Chronique publiée dans le Nouvelliste - Vendredi 25.05.12
Faut-il que chaque traité international signé par notre pays soit, systématiquement, soumis au peuple ? La question, sous la forme d'une initiative de l'ASIN (Action pour une Suisse indépendante et neutre), nous est soumise, le 17 juin prochain. Je n'ai pas encore pris ma décision face à cette initiative, il y a du pour et du contre, je vais, comme chaque citoyen, soupeser. Et le corps électoral élargi qu'on appelle « peule », dans moins d'un mois, tranchera. Mais autant vous dire, et c'est l'objet de cette chronique, qu'une chose, déjà, m'exaspère : la machine de guerre, boum boum badaboum, des opposants, avec les millions du patronat, et les éternels refrains du style « Trop de démocratie tue la démocratie ».
Bien sûr, le peuple peut déjà, aujourd'hui, attaquer, par référendum facultatif, les traités internationaux. Bien sûr aussi, la plupart de ces accords sont d'ordre technique, et les soumettre, quatre fois par an, au suffrage universel, aurait quelque chose de fastidieux. Mais la démocratie est fastidieuse ! Allez voir les travaux du Parlement fédéral, à Berne, où j'ai passé quelques années de ma vie : on y pèse chaque virgule, pour parvenir à des majorités. Et, pour ma part, il ne me déplaît pas de soumettre à la sagesse, ou la sagacité, de quatre millions de votants potentiels, ce que 246, certes légitimes, décident pour nous. Et si cela vous chante de me taxer d'antiparlementaire, faites-le, si ça peut vous faire du bien. Et si cela vous réjouit encore plus de m'imaginer marchant sur Rome, en 1922, lâchez-vous un bon coup.
Venons-en maintenant à economiesuisse, entendez le patronat. Le président de cette éminente organisation, Pascal Gentinetta, lâchait mardi matin (22 mai), sur les ondes de la RSR, le chiffre de ce qu'il mettait pour la campagne du non : entre 3 et 5 millions ! C'est beaucoup plus que le budget de l'ASIN ! Pourquoi un tel engagement financier ? Eh bien, parce que nombre d'accords internationaux, qui passent totalement inaperçus aux yeux du grand public, concernent de très près les intérêts des patrons : domaine bancaire, exportations, etc. En mettant un tel paquet contre l'initiative, notre bon patronat donne hélas l'impression de continuer à vouloir s'arranger entre soi, loin des légitimités démocratiques.
Le bon sens populaire pourrait bien s'en rendre compte. Et réagir comme le fit le peuple suisse le 6 décembre 1992, lors de la votation sur l'Espace économique européen.
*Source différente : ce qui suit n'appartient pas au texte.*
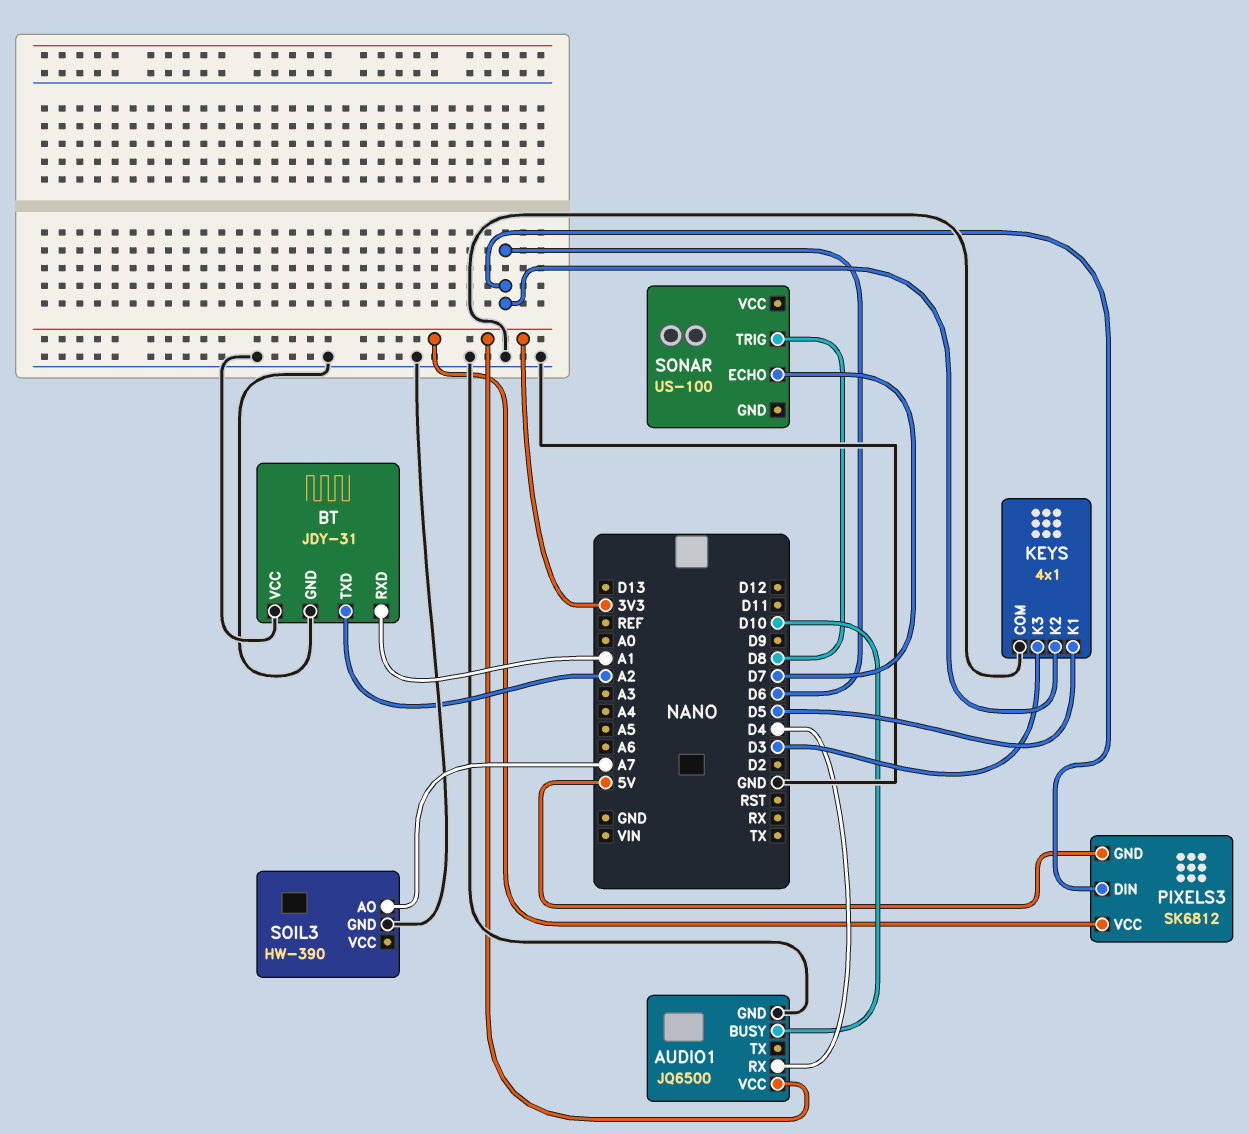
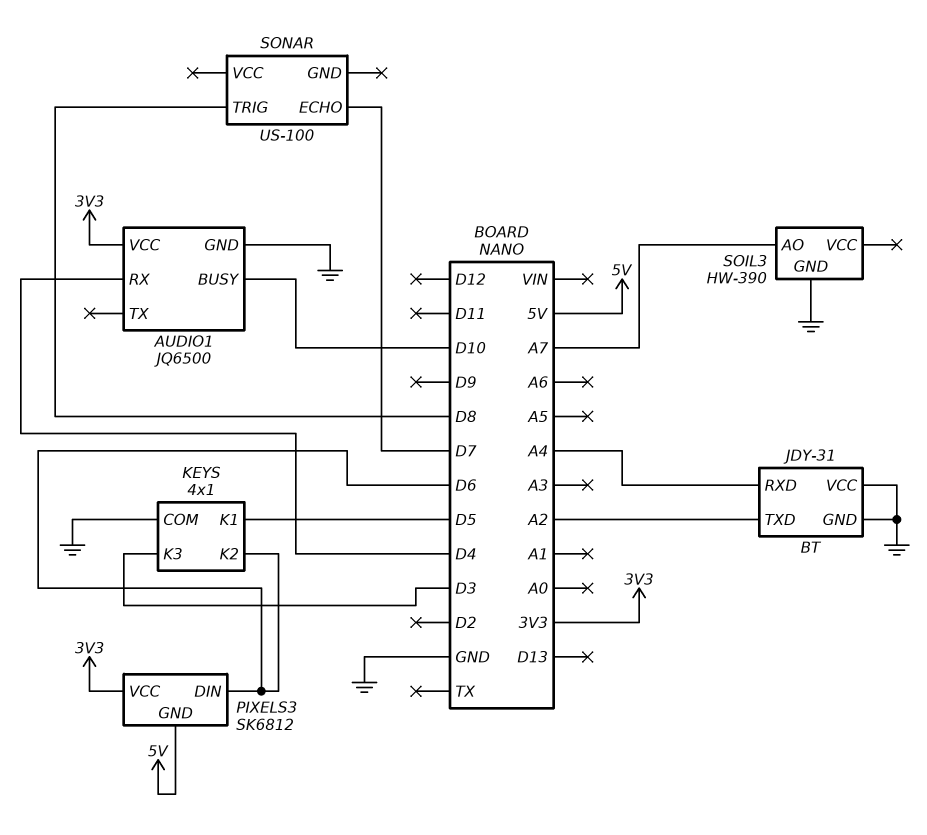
BT pin RXD: A1 -> A4

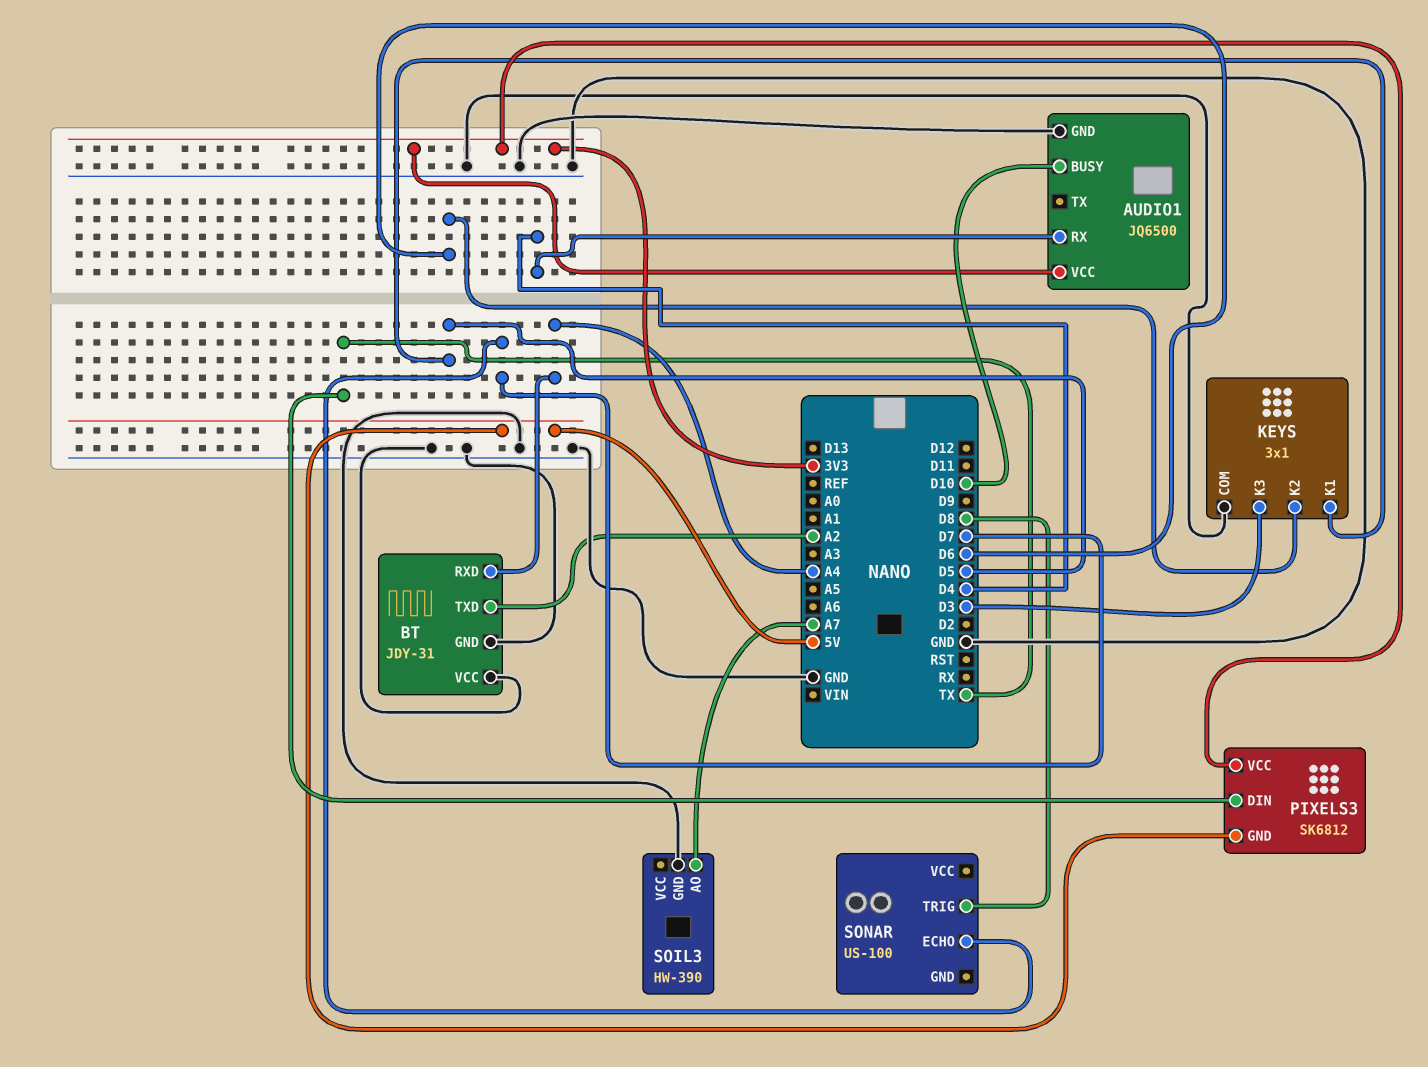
KEYS: 4x1 -> 3x1
PIXELS3 pin DIN: D6 -> TX

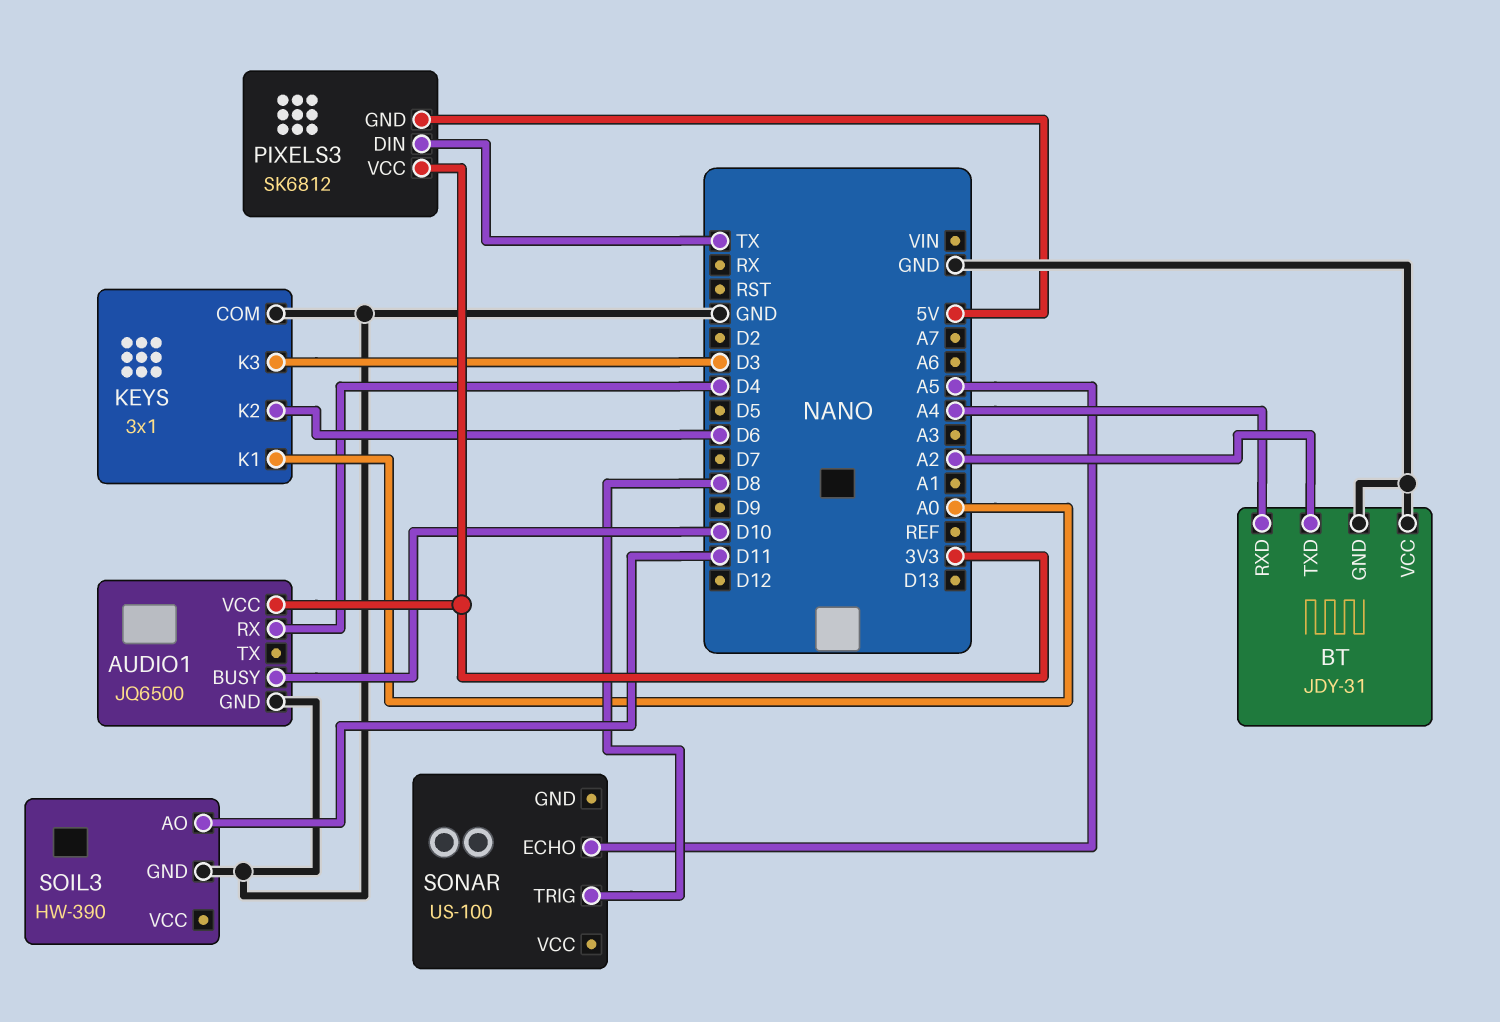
KEYS pin K1: D5 -> A0
SOIL3 pin AO: A7 -> D11
SONAR pin ECHO: D7 -> A5

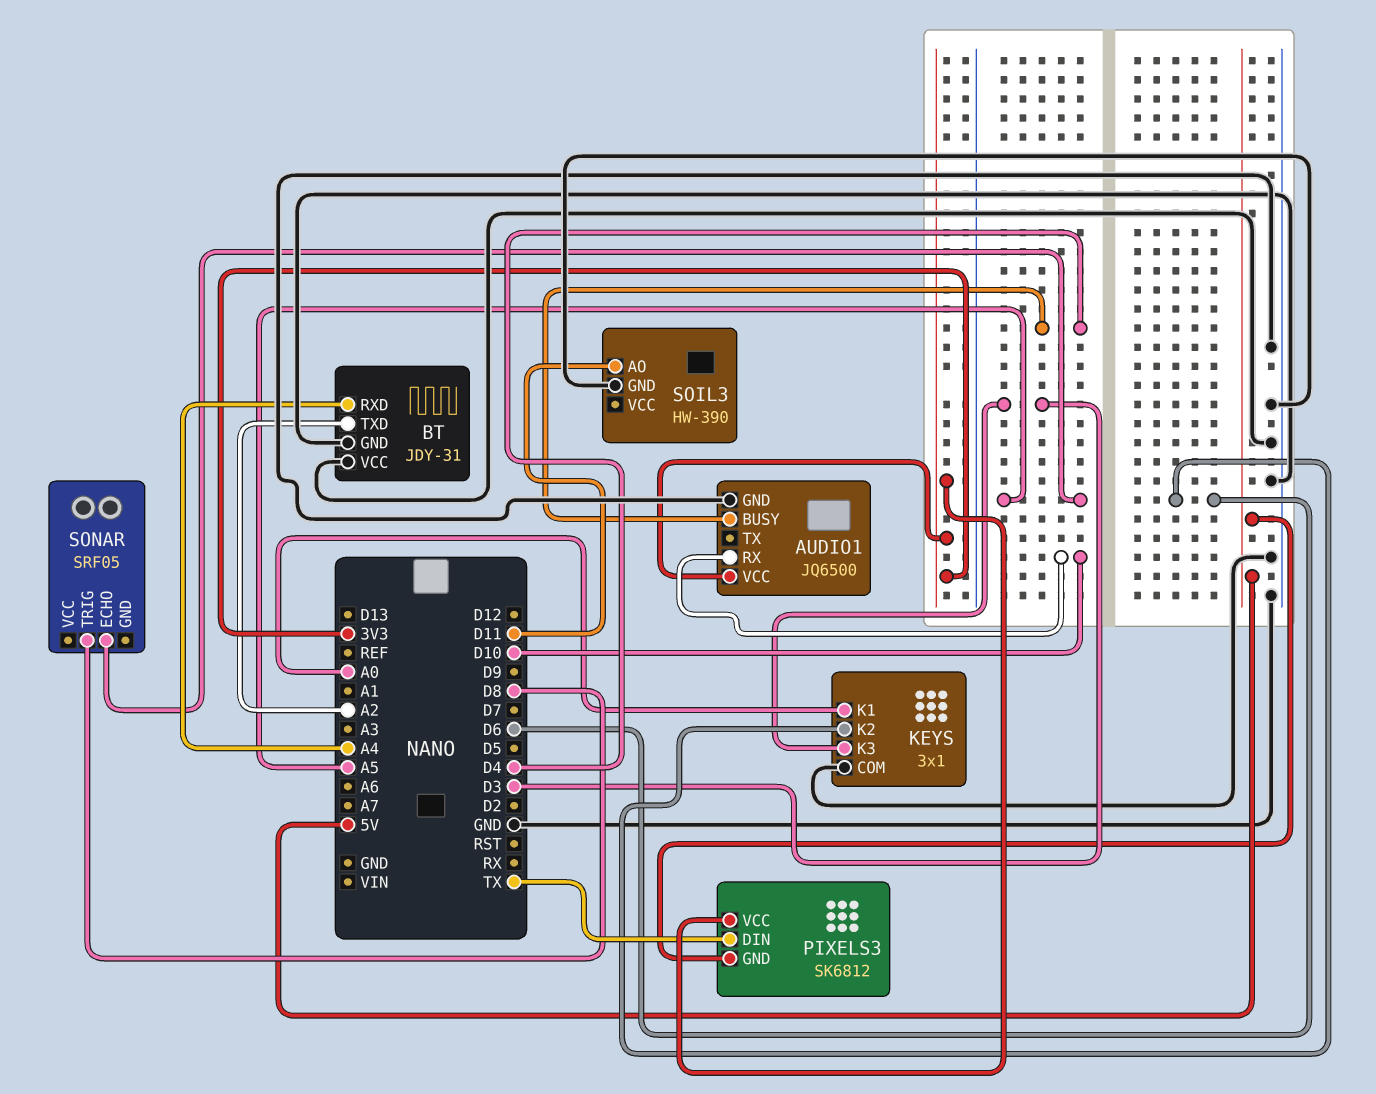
AUDIO1 pin BUSY: D10 -> D4
AUDIO1 pin RX: D4 -> D10
SONAR: US-100 -> SRF05

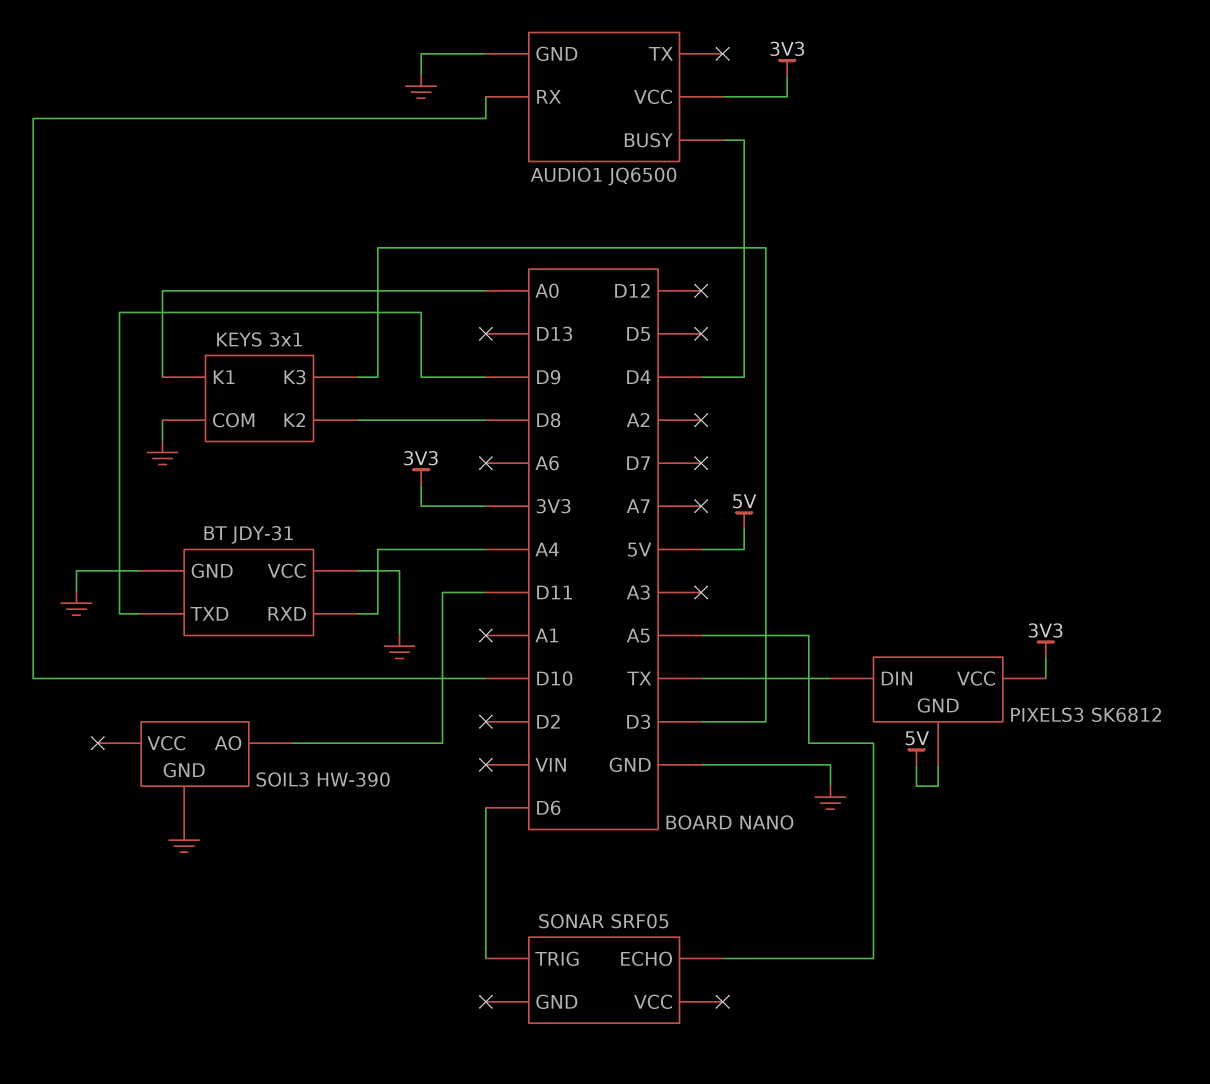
BT pin TXD: A2 -> D9
KEYS pin K2: D6 -> D8
SONAR pin TRIG: D8 -> D6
Ou le peuple de France en mai 2005, lors du vote sur le Traité européen, alors que la quasi-totalité des médias était pour. Bref, le souverain n'aime guère les unanimités de pensée, ni les propagandes dissimulées. Cela dit, encore une fois, sur cette initiative, ma religion n'est pas faite. Simplement, j'aime bien décider en conscience. Et pas sous la pression des bienpensants, surtout lorsqu'ils sont alliés, en l'espèce, aux forces de l'argent.